Les gestionnaires de locations de courte durée prennent des mesures pour économiser sur les coûts énergétiques et ainsi contribuer aux enjeux environnementaux. De manière surprenante, ce sont les propriétaires confrontés à des factures d’énergie exorbitantes (et non les voyageurs) qui semblent en être le principal moteur actuellement. C’est la principale conclusion du panel sur le voyage durable lors du Scale Rentals France en novembre 2022.
Les intervenants étaient :
- Vanessa Souza de Lage, Sustonica,
- Sébastien Grosjean, Smily,
- Sophie Desnoulez, Location Lac Annecy.
Le panel étant français, avec un public français, le ton était sceptique envers les grandes déclarations sur le changement du monde (les Français ont tendance à tout critiquer de toute façon – je le sais, j’ai grandi en France).
Cependant, les intervenants sur scène ont présenté des exemples concrets de la manière dont le changement s’opère, comment les attentes des propriétaires ont soudainement évolué et ce que les sociétés de gestion de locations saisonnières font concrètement pour économiser l’énergie et sensibiliser le personnel, les femmes de ménage, les équipes de maintenance externes, les propriétaires et les voyageurs à cette problématique.
Voici mes enseignements du panel. Ils sont issus d’exemples du marché français, qui est le plus grand d’Europe et le deuxième mondial pour Airbnb. Pourtant, ces observations peuvent s’appliquer à d’autres pays, car les enjeux pour les propriétaires et gestionnaires existent partout dans le monde.

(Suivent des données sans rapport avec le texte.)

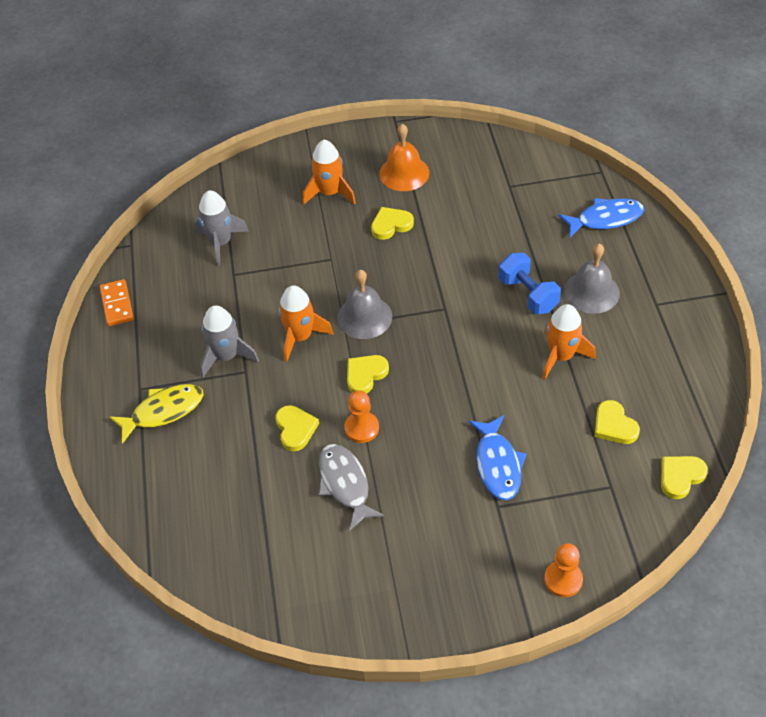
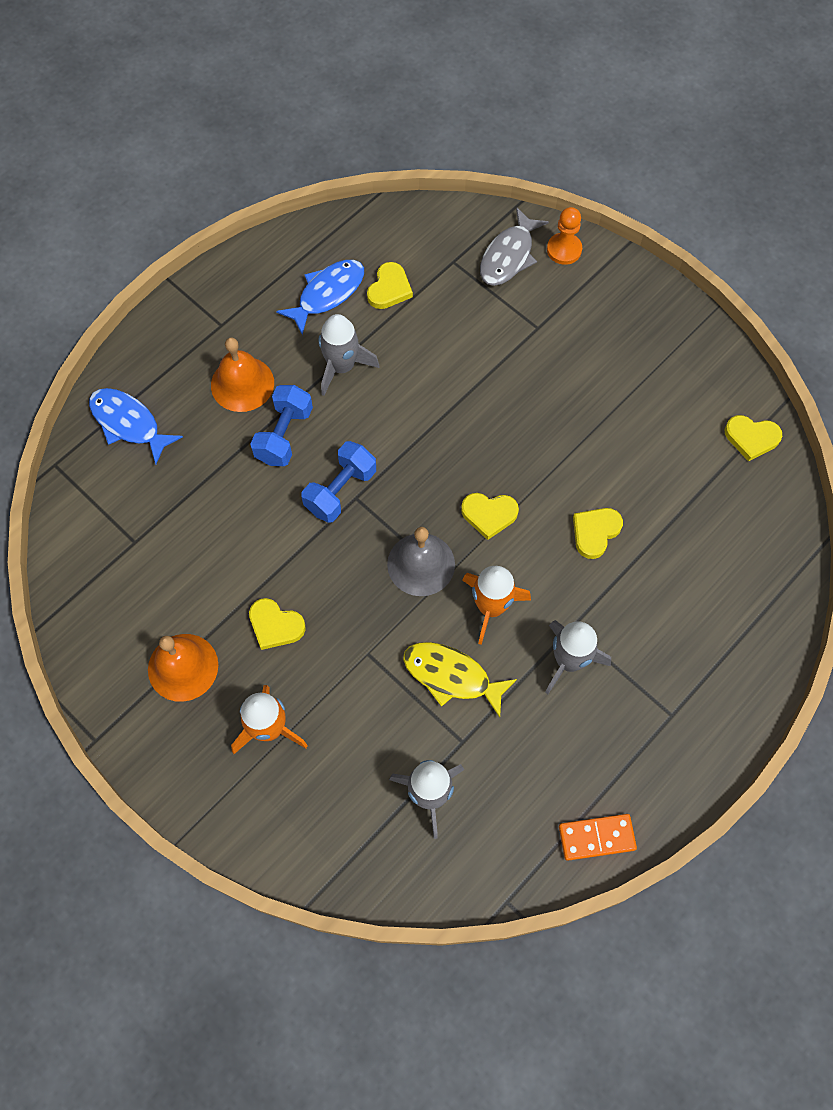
camera: 130 degrees left, 15 degrees up
(117, 304) = (596, 837): orange domino -> orange domino turned 45 degrees clockwise
(163, 411) = (675, 668): yellow fish -> yellow fish (451, 676)
(345, 484) = (614, 452): grey fish -> grey fish (508, 256)
(361, 428) = (548, 477): orange pawn -> none
(457, 303) = (340, 490): none -> blue dumbbell
(497, 464) = (498, 350): blue fish -> blue fish (327, 294)
(561, 356) = (342, 367): orange rocket -> grey rocket
(591, 292) = (242, 384): grey bell -> orange bell
(680, 477) = (405, 221): yellow heart -> yellow heart (751, 438)

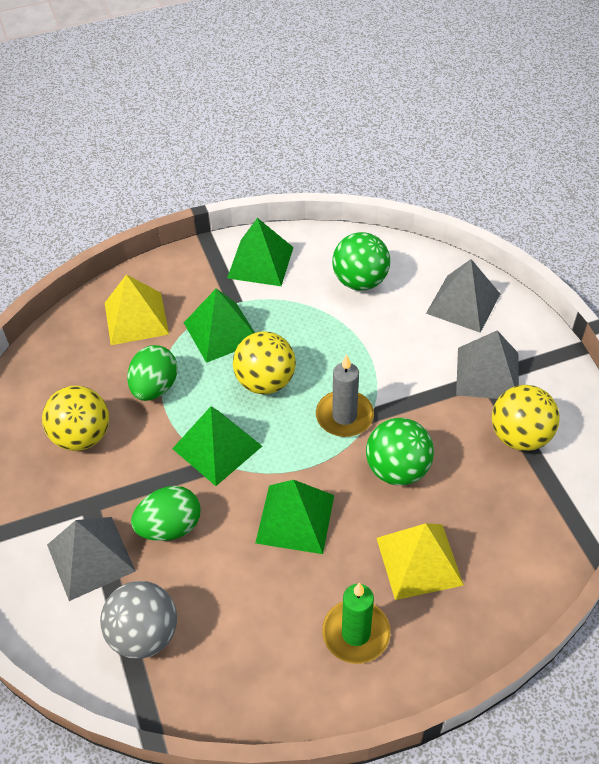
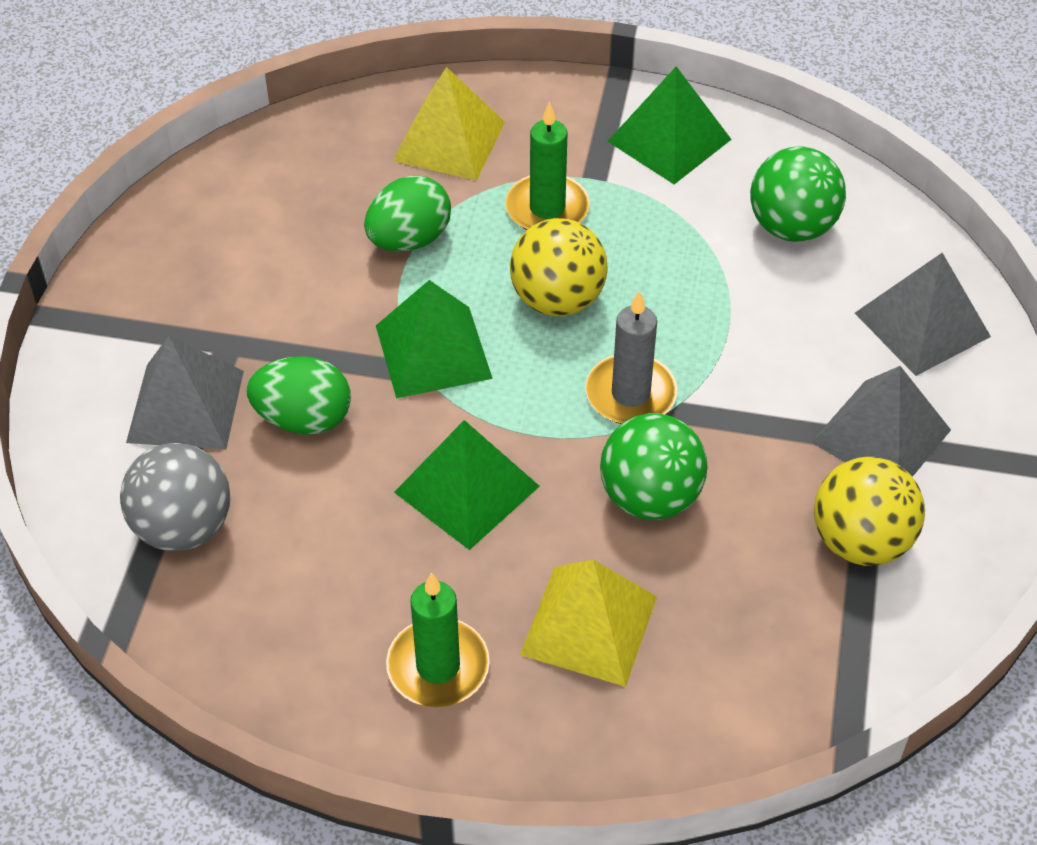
camera: 30 degrees right, 0 degrees up
(82, 436) = (277, 257): yellow ball -> none
(221, 332) = (547, 208): green pyramid -> green candle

Les plaintes des propriétaires concernant les factures d’énergie élevées sont le moteur du changement, tandis que les gestionnaires de locations saisonnières doutent que les voyageurs modifient réellement leurs comportements énergivores en vacances
Les professionnels de la location de courte durée pensent-ils que les voyageurs se soucient du voyage éco-responsable ? Certains oui. Mais croient-ils que les voyageurs, une fois installés dans une location, modifient réellement leur comportement pour être compatibles avec leurs convictions environnementales ? Pas vraiment. En réalité, il semblerait que les clients accordent moins d’importance à la consommation d’énergie qu’à leur domicile : ils prennent de longues douches chaudes, oublient de fermer les fenêtres avec la clim allumée ou chauffent les chalets au maximum, même en leur absence la journée.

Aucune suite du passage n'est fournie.